³ Surgical Pathology and Cytopathology Unit, Department of Medicine-DIMED, University of Padua School of Medicine, 35121 Padova, Italy.
⁴ Division of Neurosurgery, Azienda Ospedaliera Università di Padova, 35128 Padova, Italy.
⁵ Academic Neurosurgery, Department of Neurosciences, 35121 University of Padova, Padova, Italy.
⁶ Padova Neuroscience Center (PNC), University of Padova, 35121 Padova, Italy.
⁷ Venetian Institute of Molecular Medicine (VIMM), Fondazione Biomedica, 35129 Padova, Italy.

Abstract

A large literature assessed the relationships between the O⁶-methylguanine-DNA methyltransferase (MGMT) promoter methylation status and glioblastoma location with inconsistent results.

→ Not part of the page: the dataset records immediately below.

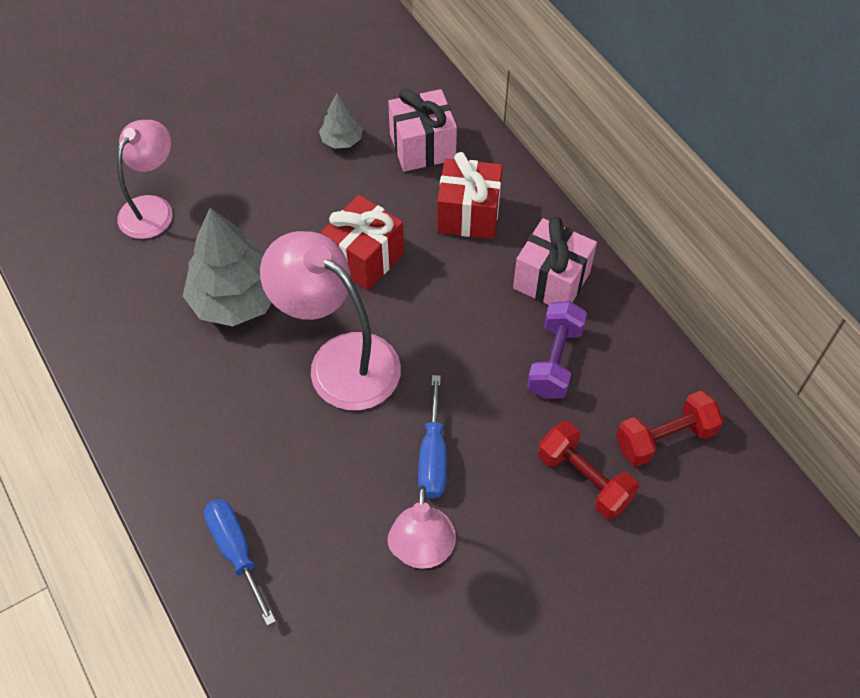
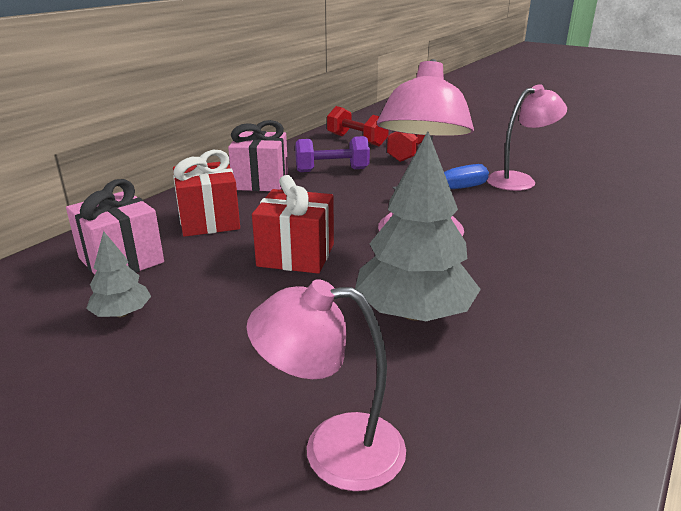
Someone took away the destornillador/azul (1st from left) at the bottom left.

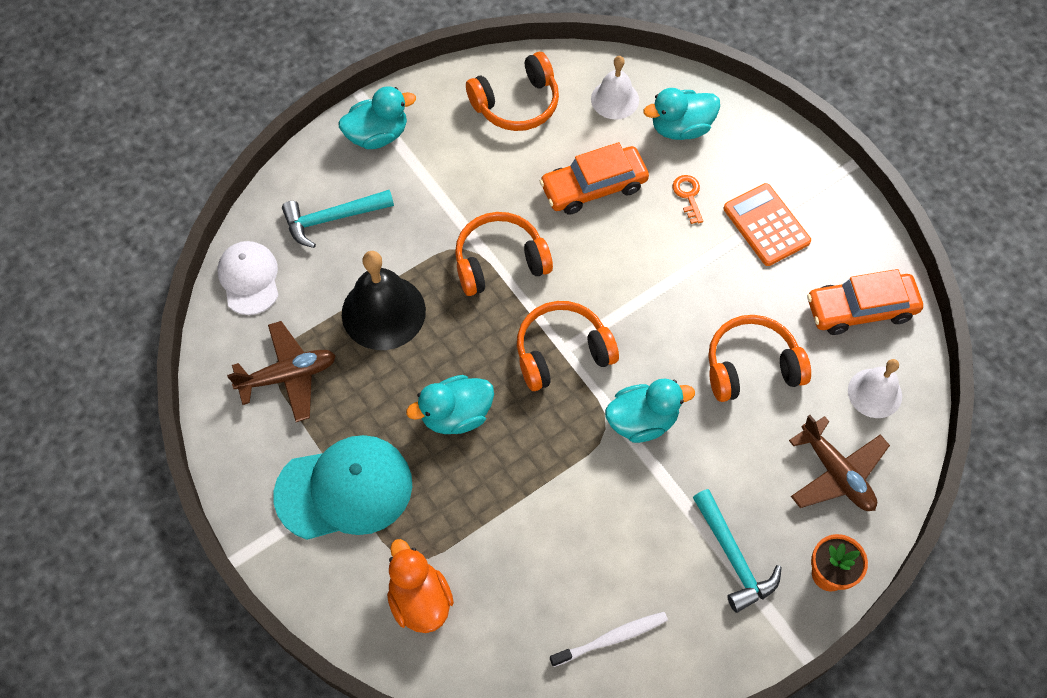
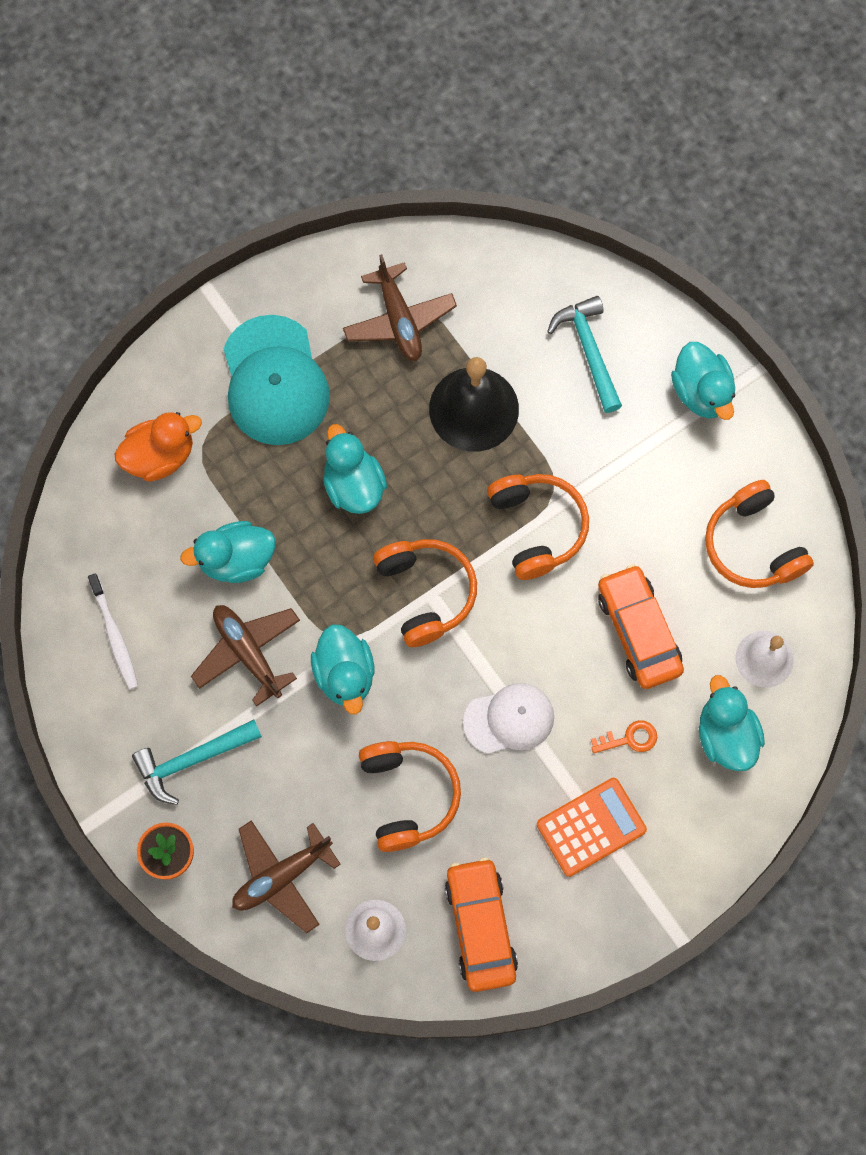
Someone put down the pato/turquesa (1st from left) at the middle left. Someone put down the avión/marrón (1st from left) at the middle left. Someone carried the gorra/blanco from the middle left to the centre.

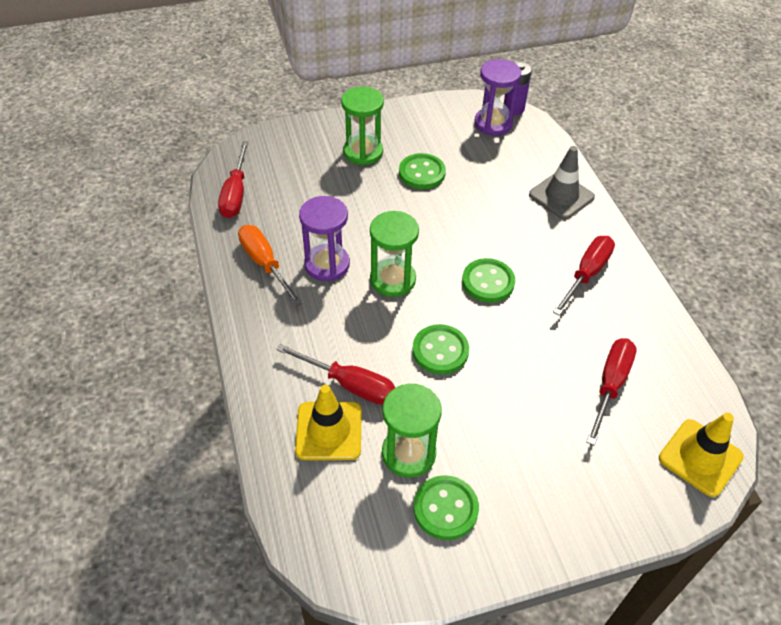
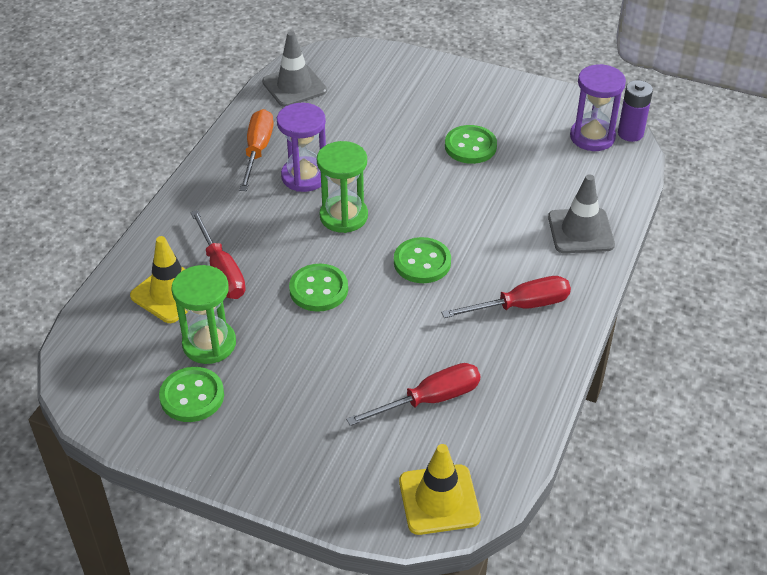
Someone took away the reloj de arena/verde (1st from left) at the top centre. Someone swapped the destornillador/rojo (1st from left) at the top left for the cono de tráfico/gris (1st from left) at the top centre.

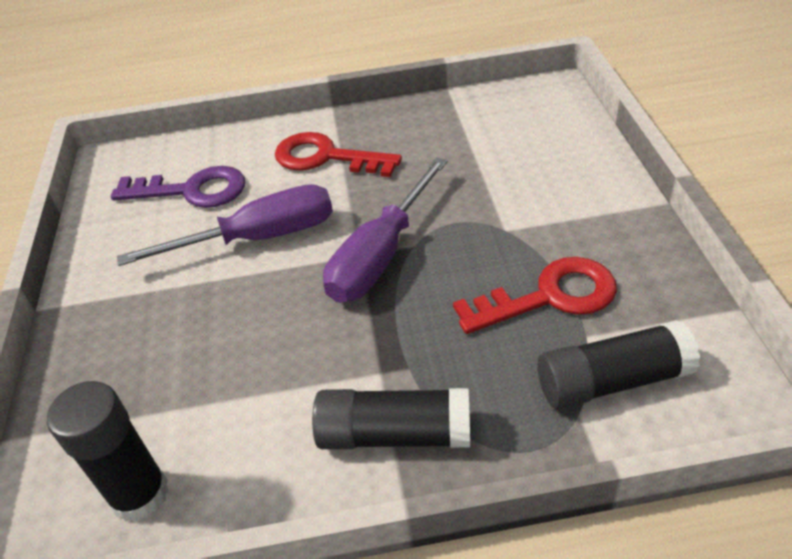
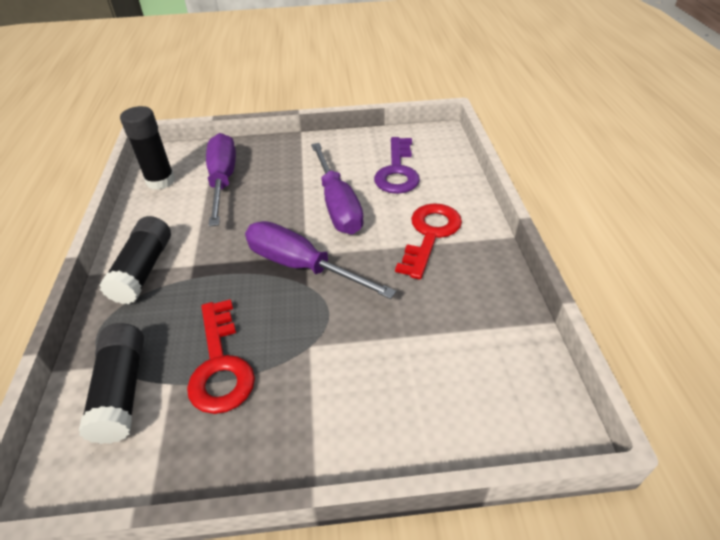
Someone put down the destornillador/morado (1st from left) at the middle left.

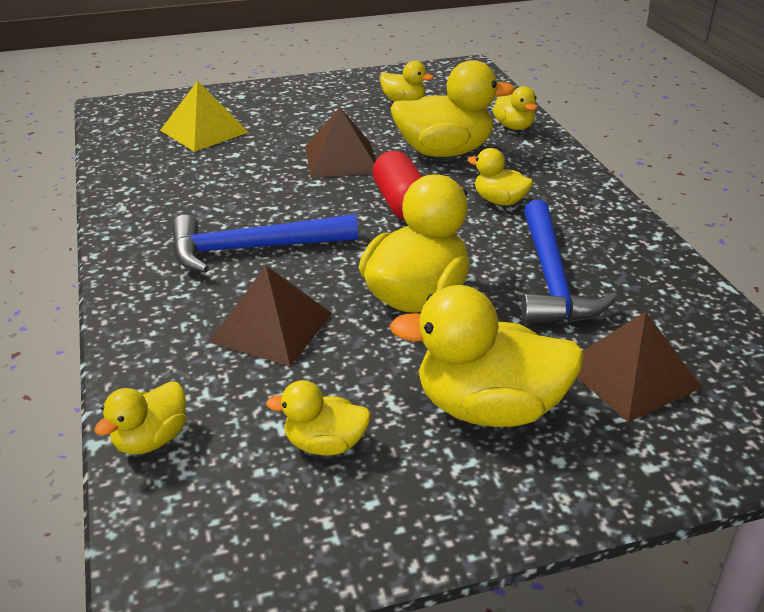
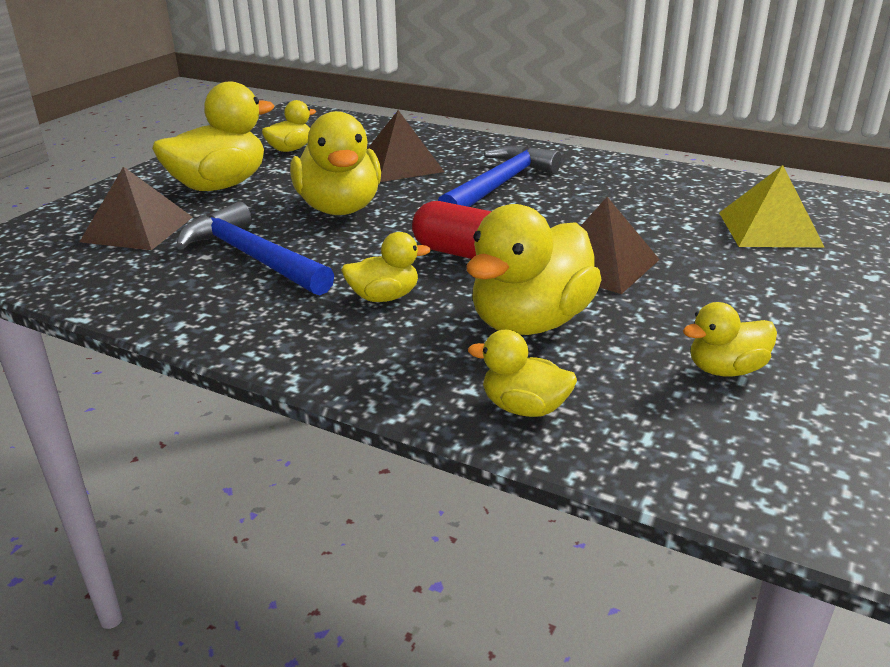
Someone took away the pato/amarillo (1st from left) at the bottom left.

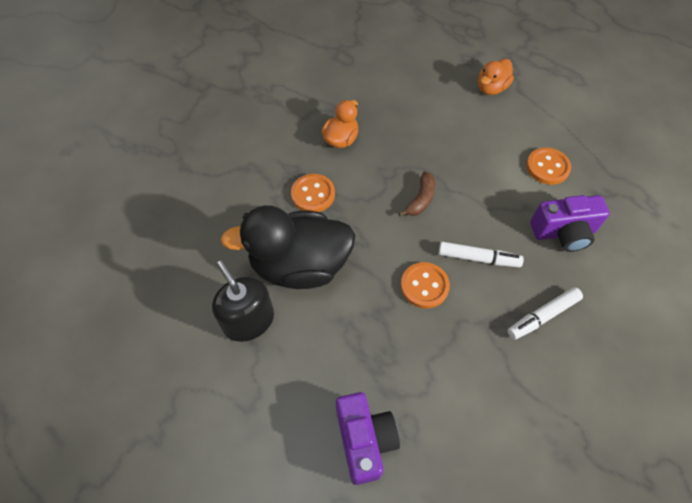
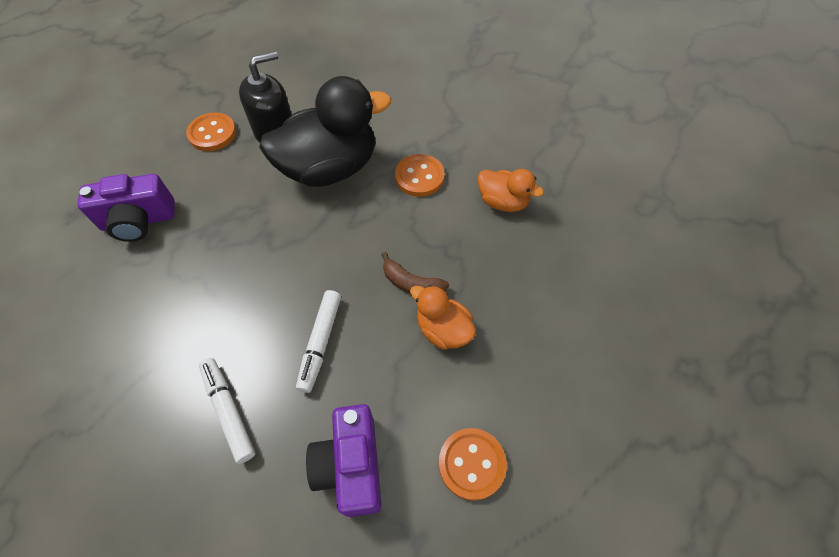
Someone carried the botón/naranja (2nd from left in the first image) from the centre to the top left. Someone carried the pato/naranja (2nd from left in the first image) from the top right to the centre. Someone rotated the pato/negro at the centre by 75 degrees clockwise.

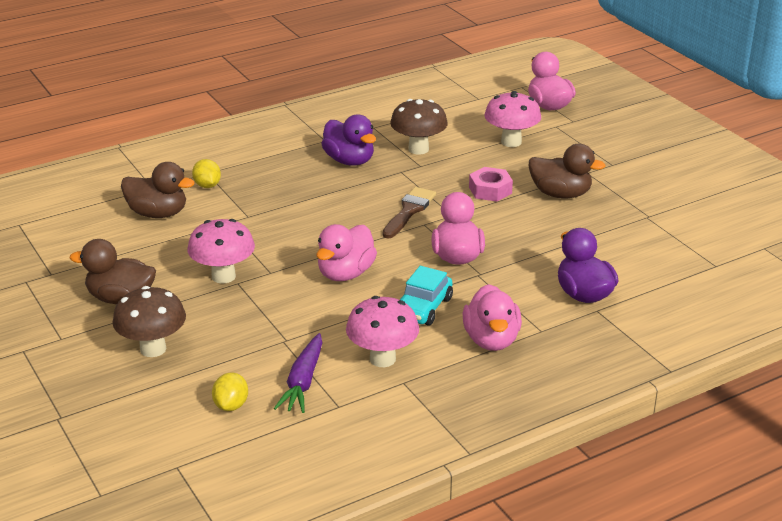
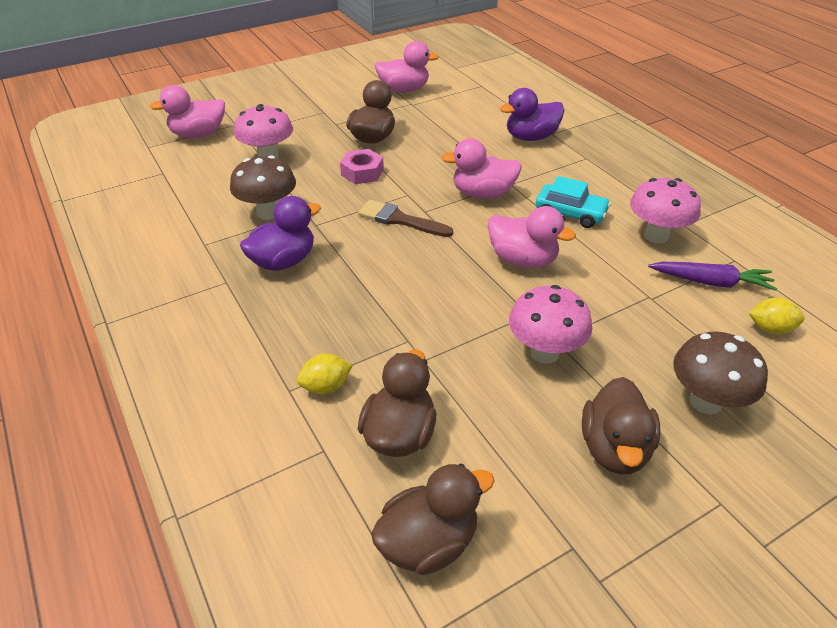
Someone put down the pato/marrón (3rd from left) at the bottom centre. Someone carried the pato/rosa (3rd from left in the first image) from the centre to the top centre.

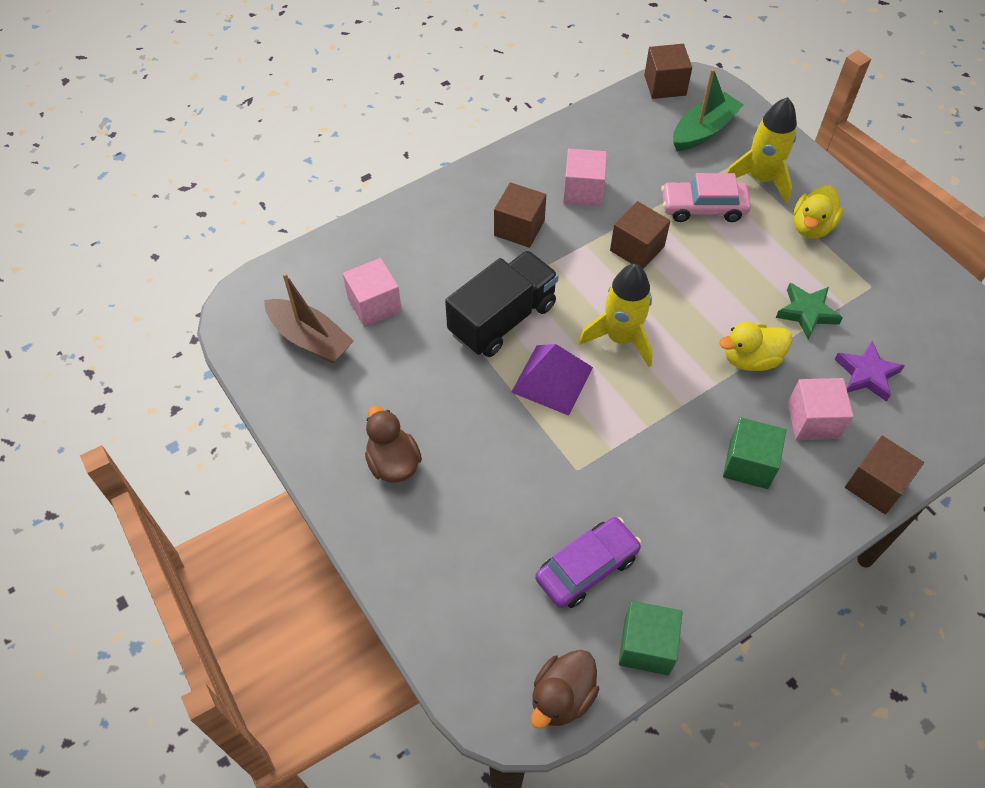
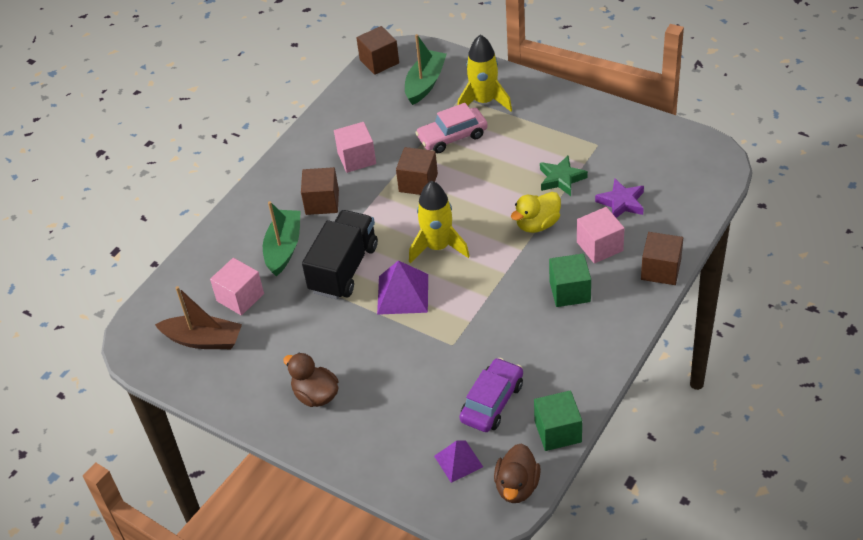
Someone took away the pato/amarillo (2nd from left) at the top right. Someone put down the barco/verde (1st from left) at the middle left. Someone put down the pirámide/morado (2nd from left) at the bottom centre.

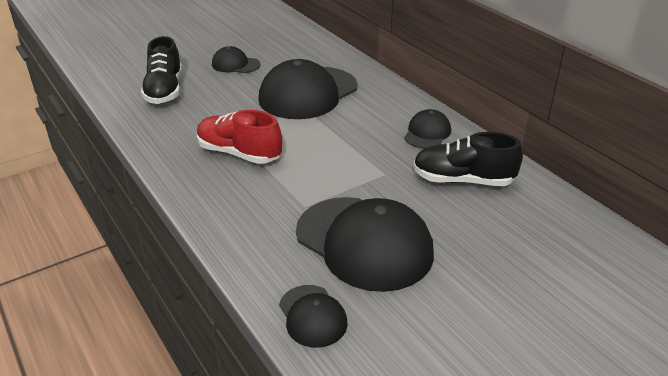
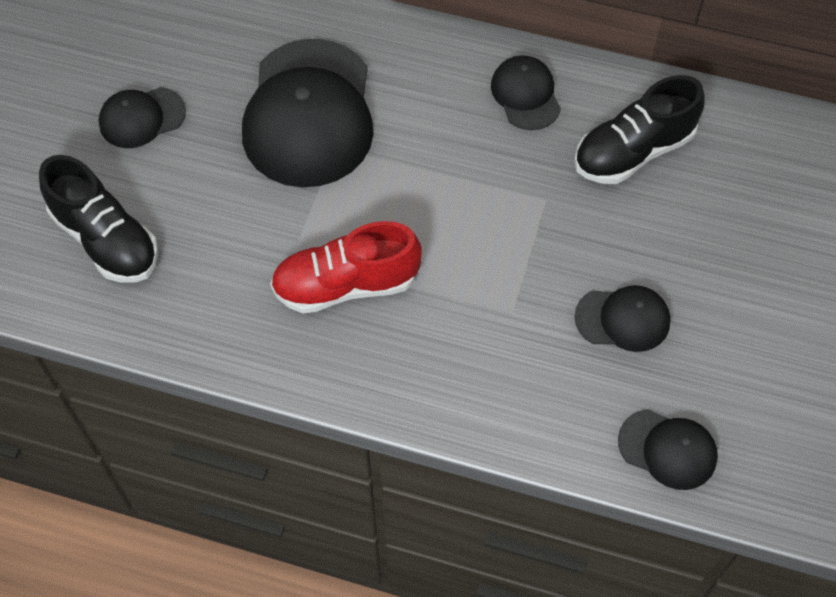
Someone scaled the gorra/negro (4th from left) at the centre by 0.49.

Studies assessing this association using the percentage of methylation are lacking. This cross-sectional study aimed at investigating relationships between glioblastoma topology and MGMT promoter methylation, both as categorical (presence/absence) and continuous (percentage) status. We included patients with diagnosis of isocitrate dehydrogenase wild-type glioblastoma [World Health Organization (WHO) 2021 classification], available pre-surgical MRI, known MGMT promoter methylation status. Quantitative methylation assessment was obtained through pyrosequencing. Several analyses were performed for categorical and continuous variables (χ ², t-tests, ANOVA and Pearson's correlations), investigating relationships between MGMT methylation and glioblastoma location in cortex/white matter/deep grey matter nuclei, lobes, left/right hemispheres and functional grey and white matter network templates. Furthermore, we assessed at the voxel-wise level location differences between (i) methylated and unmethylated glioblastomas and (ii) highly and lowly methylated glioblastomas. Lastly, we investigated the linear relationship between glioblastoma-voxel location and the MGMT methylation percentage. Ninety-three patients were included (66 males; mean age: 62.3 ± 11.3 years), and 42 were MGMT methylated. The mean methylation level was 33.9 ± 18.3%. No differences in glioblastoma volume and location were found between MGMT-methylated and MGMT-unmethylated patients. No specific anatomical regions were associated with MGMT methylation at the voxel-wise level. MGMT methylation percentage positively correlated with cortical localization (R = 0.36, P = 0.021) and negatively with deep grey matter nuclei localization (R = -0.35, P = 0.025). To summarize, we investigated relationships between MGMT methylation status and glioblastoma location through multiple approaches, including voxel-wise analyses. In conclusion, MGMT promoter methylation percentage positively correlated with cortical glioblastoma location, while no specific anatomical regions were associated with MGMT methylation status.

Keywords: GBM; MGMT; MRI; location; pyrosequencing.